A partir do capítulo M (o livro é composto em capítulos que vão de A a Z), onde Antunes descreve seu encontro sexualmente fracassado, por sua culpa, com uma hospedeira da tap, a violência da linguagem se intensifica ainda mais e explode nas cenas e na guerra, também psicológica: “Pousei o copo numa mesa de bambu onde o umbigo de um buda pantagruélico estremecia gargalhadas de loiça, e o tilintar dos cubos de gelo trouxe-me à lembrança o sino que comprara para o berço de minha filha”. Nesse passo, outro aspecto a ser observado é a construção poética de Antunes, que, embora escreva em longos parágrafos de quase uma página, compõe dentro deles verdadeiros poemas, numa tradição que remonta a Camilo Pessanha, Cesário Verde, Mário de Sá-Carneiro e Fernando Pessoa, ou seja, à vanguarda portuguesa dos séculos xix e xx. Cito apenas uma linha, mas poderia transcrever centenas: “[…] esperando dentro do carro numa impaciência de cigarros”. Mas, como disse, a brutalidade da narrativa ante a persistência da guerra, além de se transformar em monólogos paranóicos com lâmpadas no “tecto” ou em masturbações solitárias, revela-se fúria: “Prezado Doutor Salazar se você estivesse vivo e aqui enfiava-lhe uma granada sem cavilha pela peida acima”; ou: “o que restava da garganta cessou o seu borbulhar ansioso”.
Os cus de Judas, praticamente o livro de estréia de Antunes, ao lado de Memória de elefante (Lisboa, Vega, 1979), constitui-se numa reflexão a respeito do imobilismo e da decadência portuguesa e uma dura crítica a seu “sebastianismo”, a seu imperialismo fantasista, atrasado.

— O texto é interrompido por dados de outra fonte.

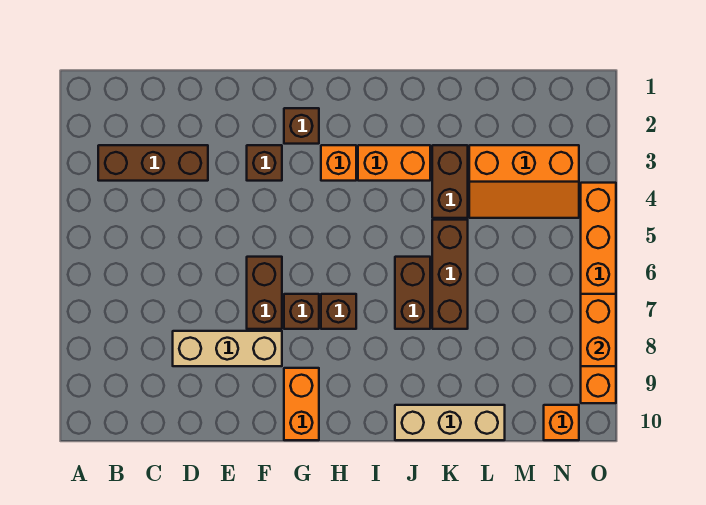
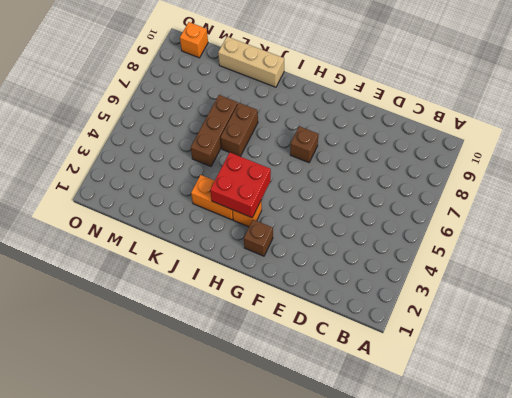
red brick H3:I4 level 2 -> none
none -> brown brick B3:D3 level 1
none -> tan brick D8:F8 level 1
none -> brown brick F3 level 1

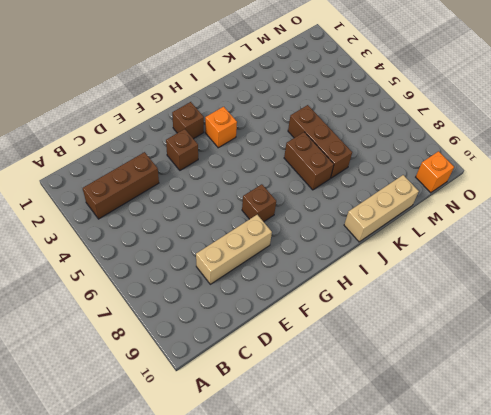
none -> brown brick F6:F7 level 1
none -> orange brick G9:G10 level 1
none -> brown brick H7 level 1

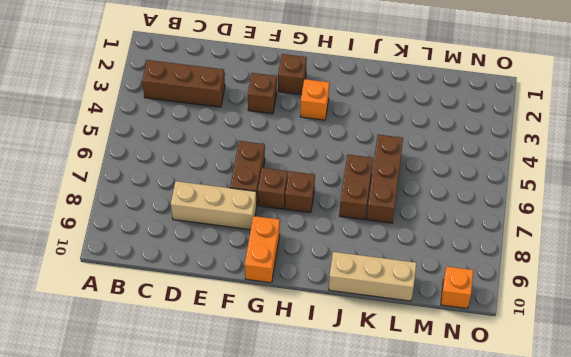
none -> orange brick I3:J3 level 1
none -> brown brick K3:K4 level 1
none -> orange slope L3:N4 level 1 top 3

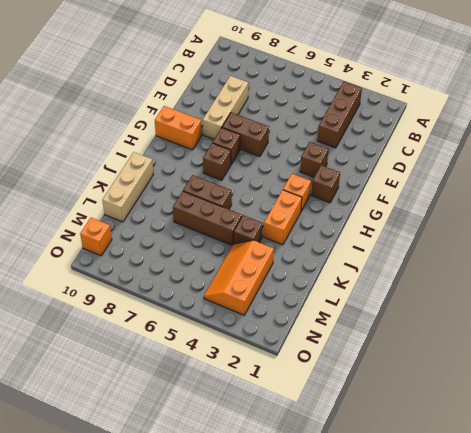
brown brick K4 level 1 -> brown brick K3:K4 level 1
none -> orange brick O4:O9 level 1
none -> orange brick O7:O8 level 2

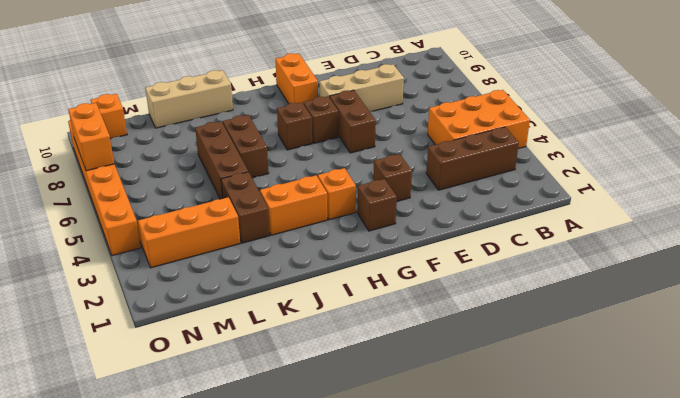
orange brick A4:C5 level 1 -> none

Por outro ângulo, essa narrativa feita por um autor/personagem e dirigida à mulher que ele deseja seduzir é, como se pontuou, cheia de achados poéticos e detalhes que a tornam inesgotável. Até o Brasil não passa despercebido: o país aparece em duas ocasiões, uma em Angola, onde fazendeiros angolanos brancos e ricos importam prostitutas brasileiras, e noutra quando, em Lisboa, só, já sem a mulher, retornado da guerra, o autor ouve um “cassete de Maria Bethânia”; é o “cartão postal” de sempre do “país do samba e do futebol”. Em 25 de abril de 1974 irromperia a “Revolução dos Cravos”, que libertaria Portugal do fascismo anti-industrializante, que já não fazia sentido para as potências econômicas do mundo; dois anos depois, Angola tornar-se-ia independente, tendo como capital Luanda. Até hoje Os cus de Judas é um livro de leitura atualíssima (o novo que permanece novo) e imprescindível.